Michael Bond pictured with the Paddington Bear statue on Paddington Station in London - Andrew Crowley 
Michael Bond pictured with the Paddington Bear statue on Paddington Station in London - Andrew Crowley

In a 2012 interview with the Telegraph, Michael Bond - then 86 - explained why he had no plans to give up writing. After his sad death, aged 91, following a short illness, we republish it, here

Michael Bond is national treasure. I know this because as the 86-year-old was trying to pose for our photographer next to the statue of his greatest creation, Paddington Bear, in Paddington station, he was mobbed by rush-hour commuters.

A crowd of about 30 Paddington Bear fans (mainly adults, it has to be said) encircled the statue, all clamouring to speak to him. “Is that really Michael Bond?” gushed a woman in her thirties who’d spotted him while paying at the adjacent Yo! Sushi. “I’m just going to tell him quickly how much I love Paddington.”

Dragging an enormous suitcase behind her, she darts in front of the lens, closely followed by a man in black tie, and a woman with a pushchair. Bond, who has presumably experienced similar episodes in the past, apologetically halts the photographer and turns shyly to the queue of well-wishers, which by now includes a Chinese couple and the station manager.

Earlier that day over tea at his home in Maida Vale, Bond warned me that Paddington has a habit of stealing the limelight. “Once on a long-haul flight I was invited to visit the cockpit but it was Paddington the pilot wanted to meet, not me,” he says, his voice hoarse from a morning of radio interviews about his new book, Paddington Races Ahead, which is 13th in the series.

Bond was 28 when he first wrote about Paddington, a little brown bear from darkest Peru, who is sent to London when his guardian Aunt Lucy moves to the Home for Retired Bears in Lima. He arrives at Paddington station with a jar of marmalade and a label round his neck saying “Please look after this bear” and is discovered by kindly Mr and Mrs Brown, who take him back to their home in Windsor Gardens and adopt him into their family, to the delight of their children Johnathan and Judy.

Michael Bond at his home in Paddington - Credit: Matt Writtle
Michael Bond at his home in Paddington Credit: Matt Writtle

Even Mrs Bird, the Brown’s formidable housekeeper, cannot help but warm to Paddington who has impeccable manners yet a talent for trouble. He’s been cherished by readers ever since the first book was published in 1958: more than 40 million copies of the books have sold; there’s been an award-winning television series; and there’s talk of a film featuring a computer-generated Paddington.

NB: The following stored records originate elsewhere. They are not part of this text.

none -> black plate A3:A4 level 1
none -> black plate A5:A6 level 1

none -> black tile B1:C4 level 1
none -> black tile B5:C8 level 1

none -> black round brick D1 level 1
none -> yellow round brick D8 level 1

According to Bond, Paddington was “strangely real” to him from the start and is now a part of him. “I often find myself asking what Paddington would think or say. When I write him into an impossible scrape, I go to sleep confident that I will know how to get him out of it when I wake up the following morning.”

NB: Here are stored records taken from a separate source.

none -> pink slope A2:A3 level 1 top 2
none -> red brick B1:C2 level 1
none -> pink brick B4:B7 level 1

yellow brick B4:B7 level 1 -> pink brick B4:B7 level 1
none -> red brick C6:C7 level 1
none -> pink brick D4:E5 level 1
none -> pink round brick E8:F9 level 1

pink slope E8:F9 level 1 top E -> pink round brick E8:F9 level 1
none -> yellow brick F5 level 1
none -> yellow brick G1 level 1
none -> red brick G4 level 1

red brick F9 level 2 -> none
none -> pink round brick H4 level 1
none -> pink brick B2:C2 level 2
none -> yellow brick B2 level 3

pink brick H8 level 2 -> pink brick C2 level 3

Extracting Paddington from trouble has always been the most difficult part of writing the books and is proving increasingly tricky, he admits. “You’ve got to find new ways of doing it every time. Sometimes I look at what I’ve written and worry that I might have written it before.”

In this latest adventure Paddington is mistaken for a Peruvian hurdler competing at the 2012 Olympics and tries to board a London bus using a pair of fresh oysters – rather than an Oyster Card. “Paddington moves with the times, just as I do,” Bond says, gesturing towards the two Apple Macs that dominate his study. He’s even downloaded the Paddington iPhone app on to his phone (a £3.99 program that enables fans to make recordings of themselves reading a Paddington story, and take photographs of themselves with a Paddington Bear frame). “I wasn’t bothered about it when Harper Collins suggested making the app but it’s actually quite tasteful,” he says.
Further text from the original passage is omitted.